Ich habe mich lange gefragt, wo die stillenden Mütter sind, wo es doch so viele Kinder hier gibt. Immerhin, mittlerweile habe ich schon zwei in der YMCA Damenumkleide gehört (unverkennbares Schmatzen). Eine Mutter musste ziemlich tricksen, denn ihre größere Tochter (etwa zwei Jahre) durfte ja eigentlich gar nicht mit in die Damenumkleide: „Adults only, no kids.“ Ich bin nur froh, dass ich keinen Säugling mehr habe, denn das Verstecken in Umkleiden wäre doch ziemlich kompliziert geworden, vor allem mit den drei größeren Brüdern im Schlepptau! Etwas später habe ich dann tatsächlich in der Öffentlichkeit zwei stillende Frauen entdeckt – an einem Spielplatz mit Sandkasten im Nachbarort. Was sich herausstellte: Es waren zwei deutsche Frauen, deren Babys dabei von einer sogenannten „nursuring apron“ (Stillschürze) verdeckt waren. Das ist ein Stofftuch, das die Vorderseite und den halben Rücken der Mutter verdeckt und am Hals der Mutter durch ein Band gehalten wird – vom Kind sieht man allenfalls die Füße. Amerikanische Still-Mamas scheint es keine zu geben – jedenfalls sieht man nur Mütter und Babys mit Fläschchen in der Öffentlichkeit. Bleiben die Stillmütter alle zuhause oder wie machen die das? Auf der anderen Seite gibt es viele Überlandsender (z. B. XM Satellite Radio), die man bei seiner Fahrt quer durch die Staaten durchhören kann, je nach Geschmack und Interesse. Einer dieser Sender ist ein „Sexkanal“, der 24/7 (also nonstop) so offen über diverse Dinge berichtet, dass man „ganz rote Ohren bekommt und immer wieder das Fenster öffnen muss“ (Zitat: Opa Paul). Und dann gibt es in den USA ca. 250.000 Amish People, die ein Leben ohne Auto und Internet führen. Amerika – das Land der Gegensätze!

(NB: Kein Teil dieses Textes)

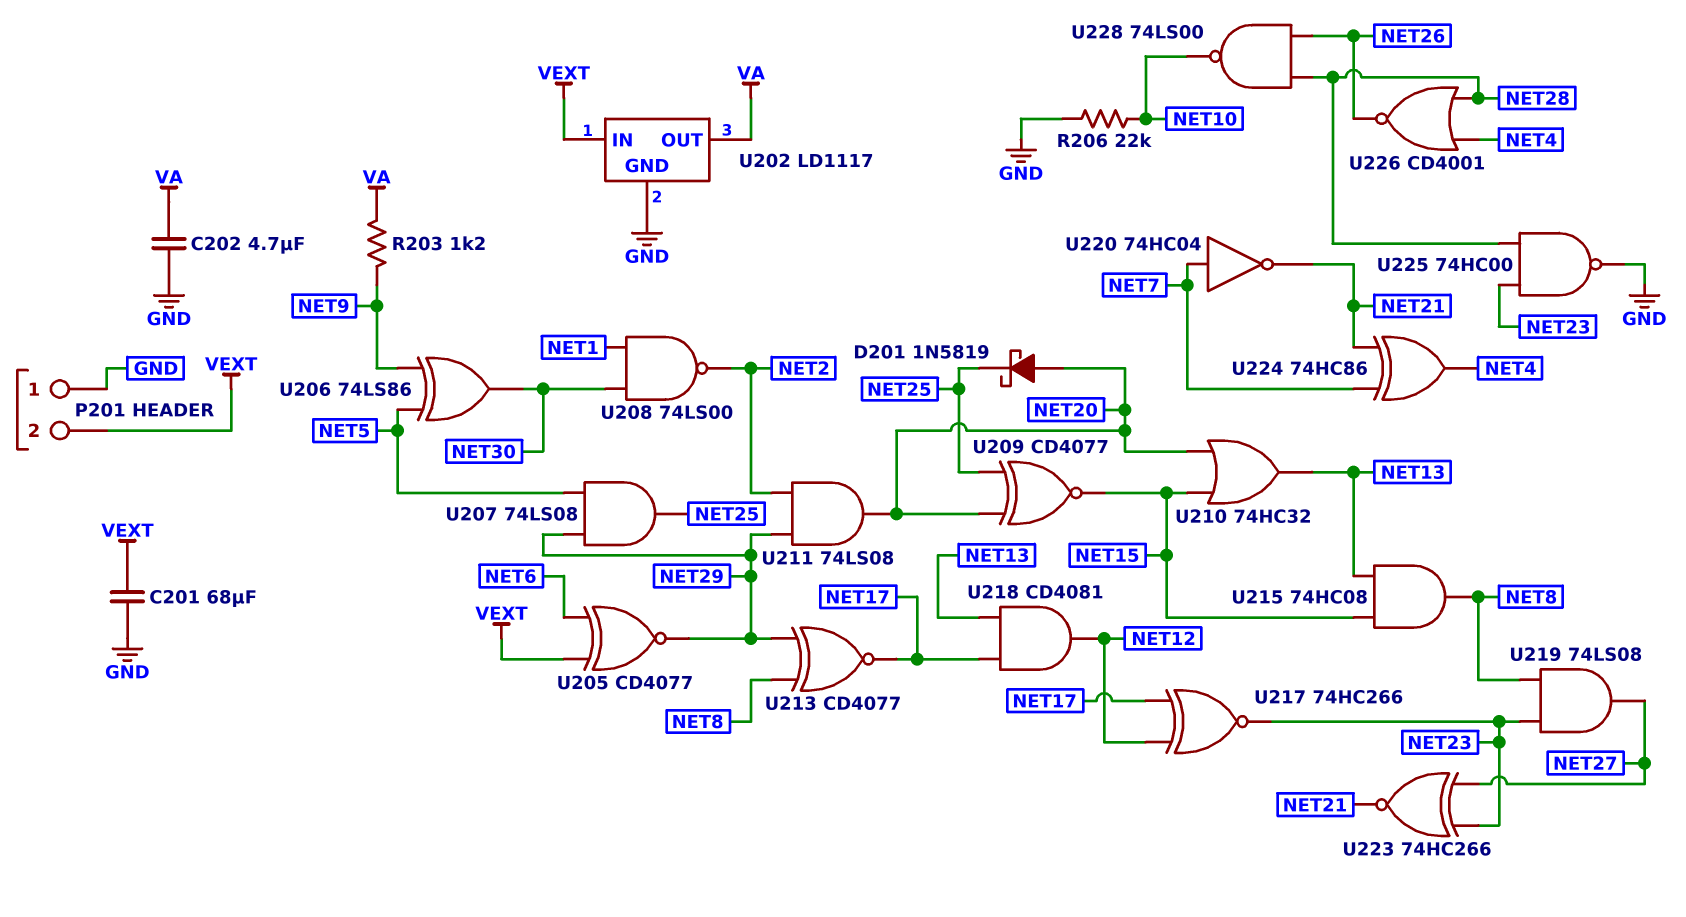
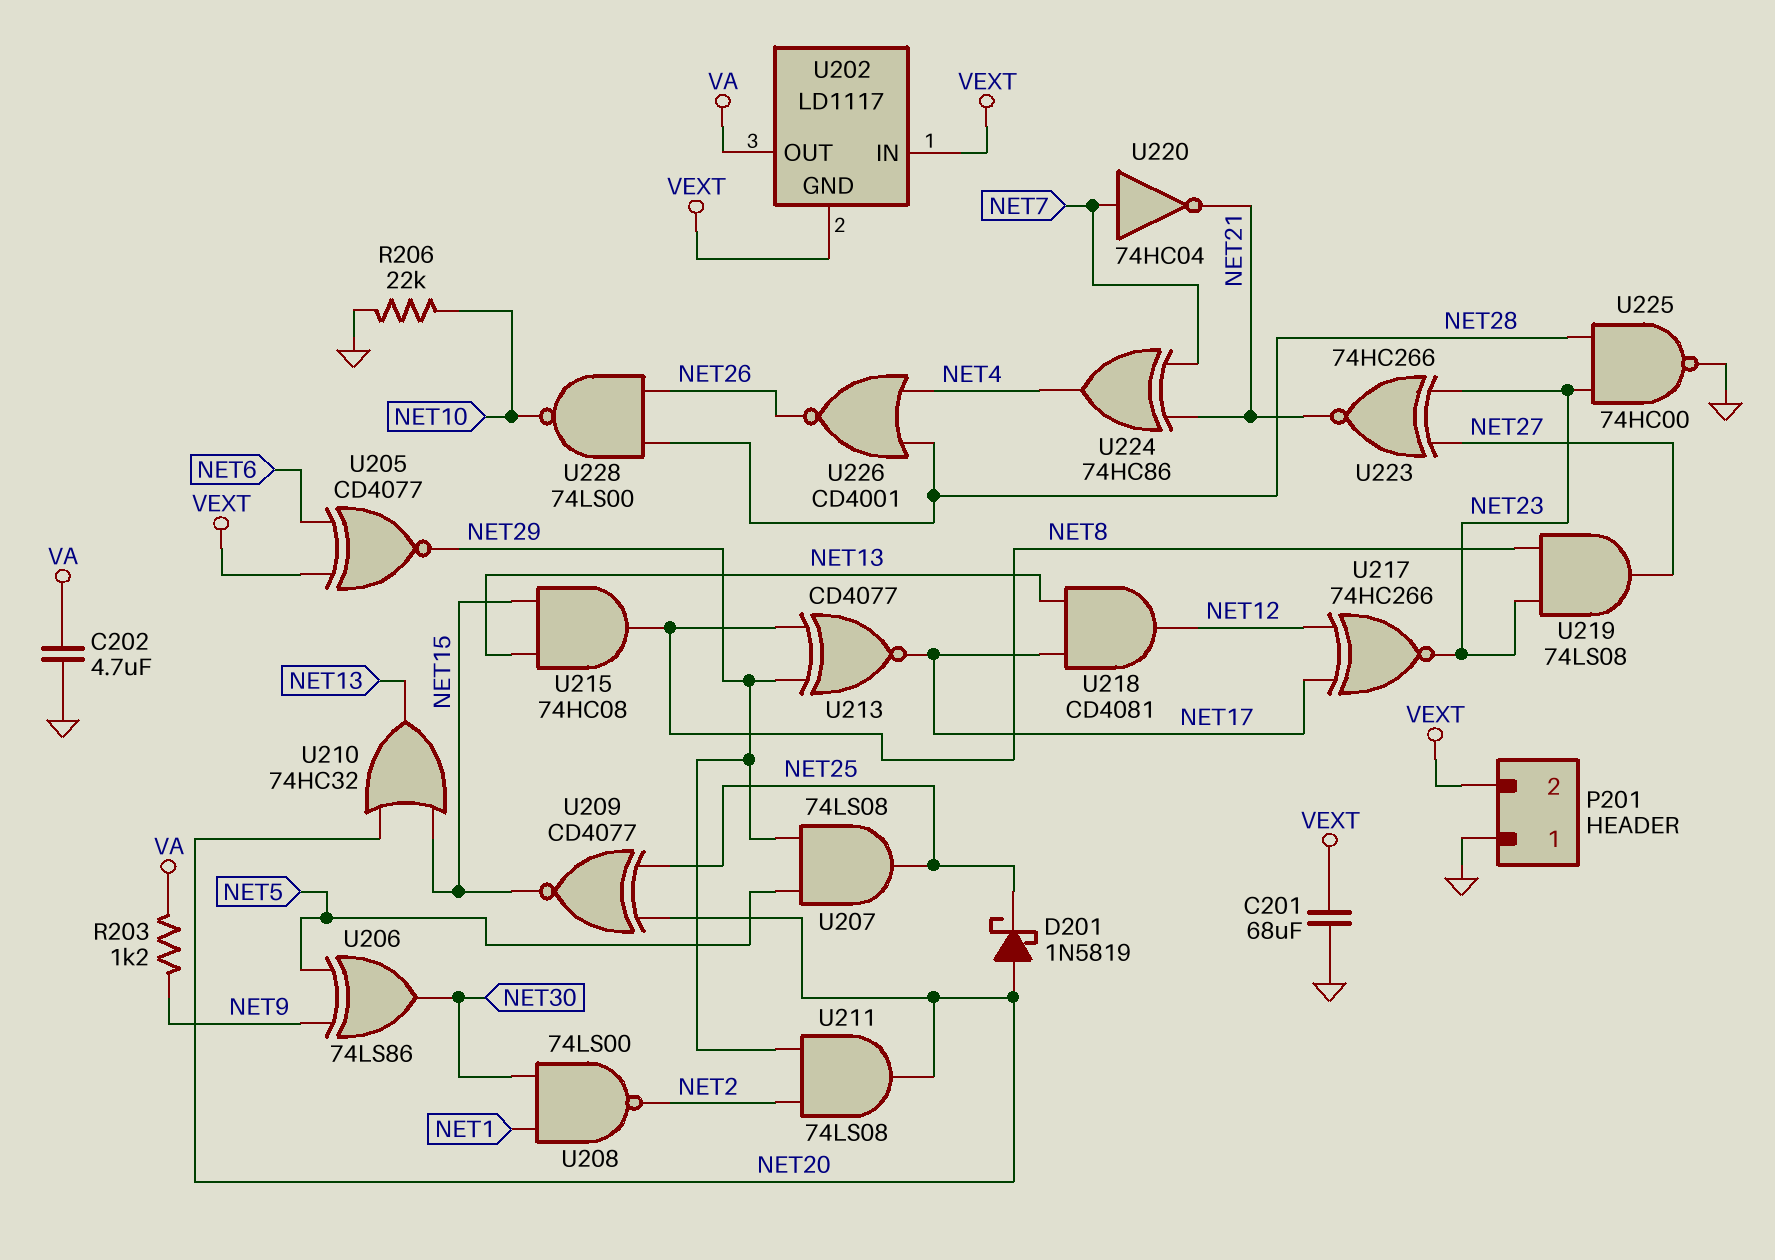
U202 pin GND: GND -> VEXT

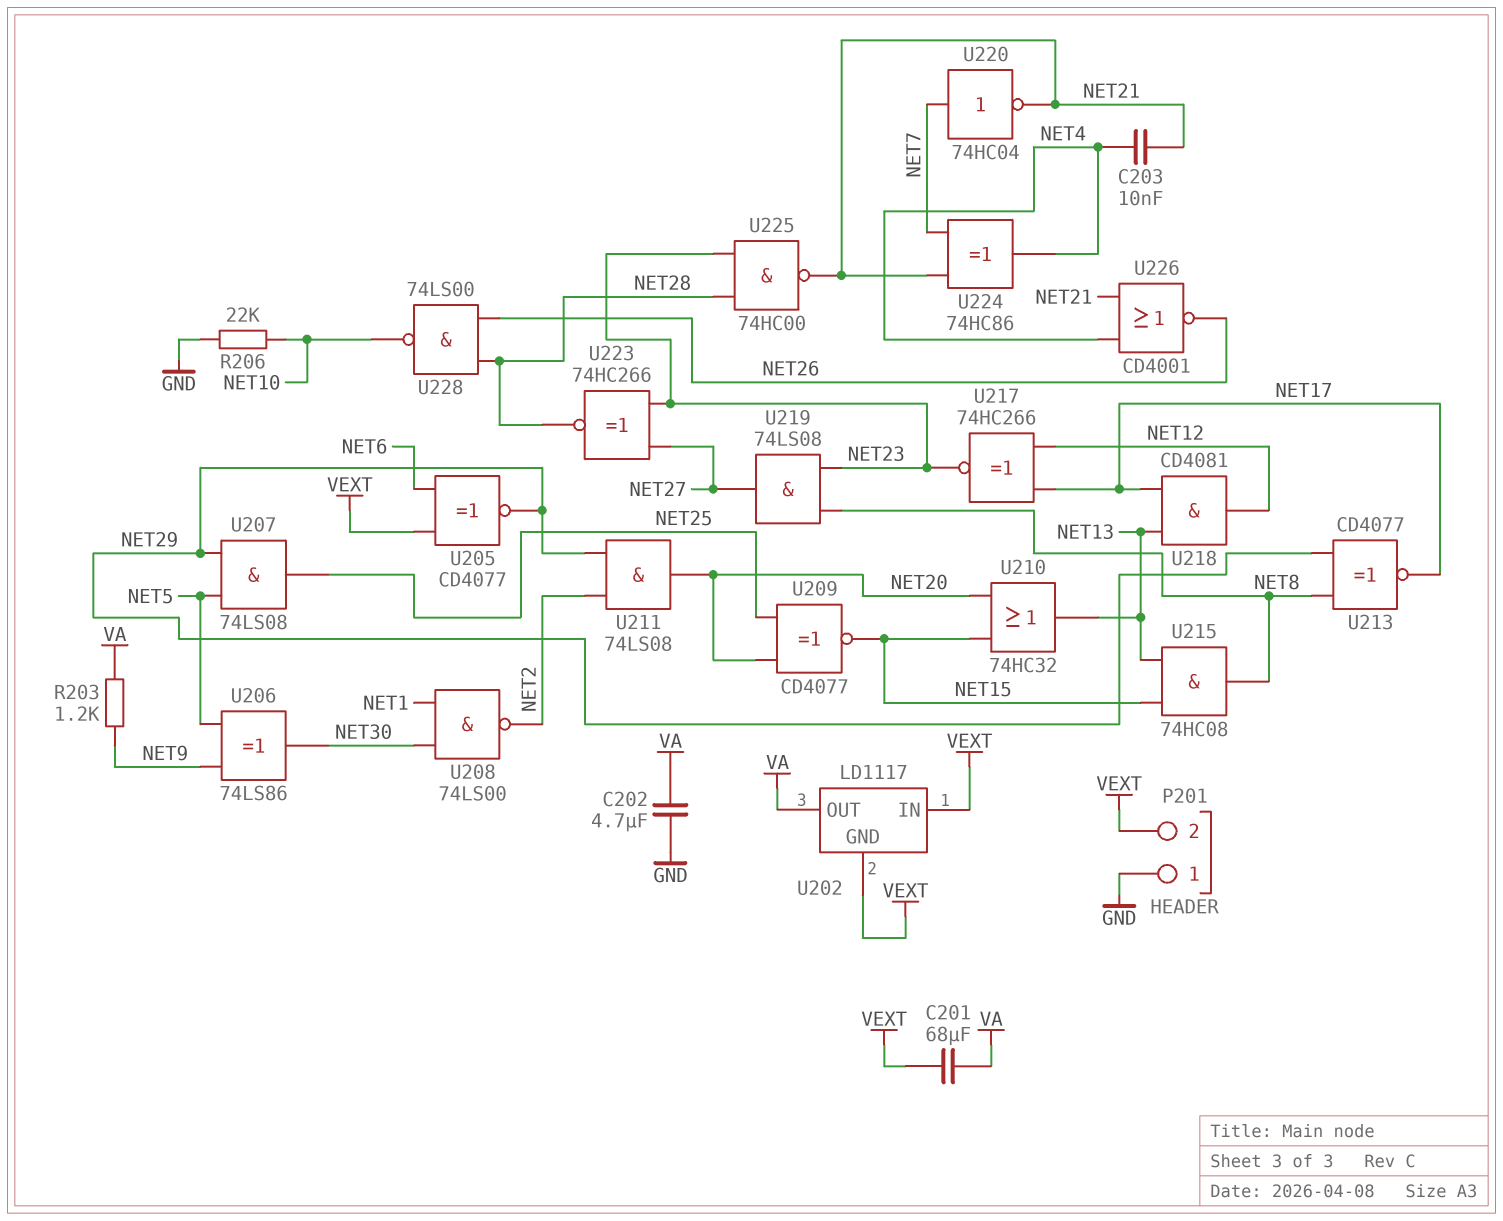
C201: 68uF (GND, VEXT) -> 68uF (VA, VEXT)
C203: none -> 10nF (NET4, NET21)
D201: schottky 1N5819 (A NET20, K NET25) -> none
U223: XNOR 74HC266 (in NET23, in NET27, out NET21) -> XNOR 74HC266 (in NET23, in NET27, out NET28)
U225: NAND 74HC00 (in NET23, in NET28, out GND) -> NAND 74HC00 (in NET23, in NET28, out NET21)
U226: NOR CD4001 (in NET4, in NET28, out NET26) -> NOR CD4001 (in NET4, in NET21, out NET26)

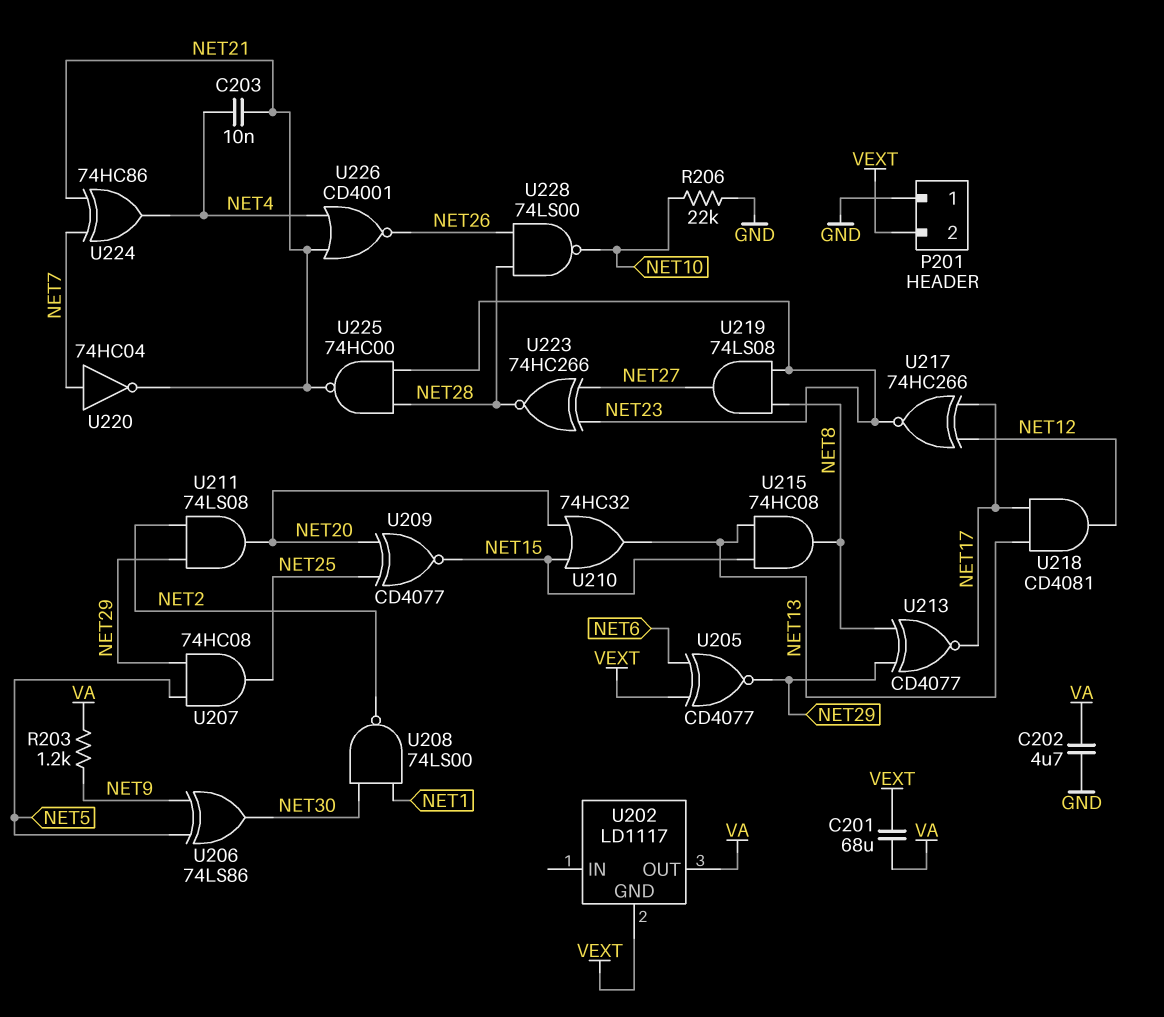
U202 pin IN: VEXT -> none
U207: AND 74LS08 (in NET5, in NET29, out NET25) -> AND 74HC08 (in NET5, in NET29, out NET25)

Los geht’s: Es ist soweit – It´s spring clean time!

Ganz Morristown macht jetzt großen Frühjahrsputz – überall wird frischer Rasen gesät und sorgfältig mit Stroh abgedeckt, die letzten Laubreste vom Vorjahr verschwinden und Freiwillige sammeln fleißig Müll in Stadt und Umgebung. Hut ab – alles ist jetzt „spring-cleaned“ und überall spürt man Aufbruchsstimmung. Auf den großen Sportplätzen sieht man immer mehr Leute, die Sport machen, die Grillsaison ist eröffnet und neben Mückenschutz-Kerzen gibt es jetzt an jeder Ecke die „Stars and Stripes“ (US-Flagge) zu kaufen. Und während Morristown in neuem Glanz erstrahlt, gibt es ganz woanders im Moment richtig dicke Luft: Der Vulkan Ejafjallajökull auf Island spukt im Moment so viel Vulkanasche, dass der Flugverkehr in weiten Teilen Nord- und Mitteleuropas diesen Monat zeitweise eingestellt ist – Marcs Kolleginnen und Kollegen können daher nicht zum Meeting nach Morristown fliegen. Das Wall Street Journal titelt: „Volcanic cloud keeps fliers grounded – turning airports into hostels”.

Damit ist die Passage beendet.